Le denunce diminuiscono in relazione all’aumento della sfiducia nelle istituzioni ed intanto il protagonista della violenza, il primo su cui la lente della prevenzione dovrebbe concentrarsi, resta slegato dal sistema di “rete”, mostra segnali, compie azioni, ma nella maggior parte dei casi non viene inviato ai servizi per uomini maltrattanti.

Era il 2011 quando la Risoluzione del 5 aprile 2011 sulle priorità e sulla definizione di un nuovo quadro politico dell’UE in materia di lotta alla violenza contro le donne (2010/2209 INI) del Parlamento Europeo, al punto 24 ha ribaditola necessità di lavorare tanto con le vittime quanto con gli aggressori, al fine di responsabilizzare maggiormente questi ultimi ed aiutare a modificare stereotipi e credenze radicate nella società che contribuiscono a perpetuare la condizioni che generano questo tipo di violenza e l’accettazione della stessa”, eppure ancora in pochi ne parlano e resta assente un orientamento mediatico e istituzionale condiviso volto a diffondere e comunicare l’utilità, l’operato e la necessità dell’esistenza di servizi per il recupero degli autori.

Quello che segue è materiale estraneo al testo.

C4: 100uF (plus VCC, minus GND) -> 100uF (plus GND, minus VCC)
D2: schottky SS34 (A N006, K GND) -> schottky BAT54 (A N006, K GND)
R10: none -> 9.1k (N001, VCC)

Ed intanto un altro giorno è trascorso, un’altra violenza si è consumata, un altro appello è stato lanciato, ma si è perso nella rete, incagliato nelle fila di chi non si assume la responsabilità dell’impopolarità della scelta di affrontare la violenza di genere in ogni sua sfaccettatura e complessità, dalla vittima all’autore.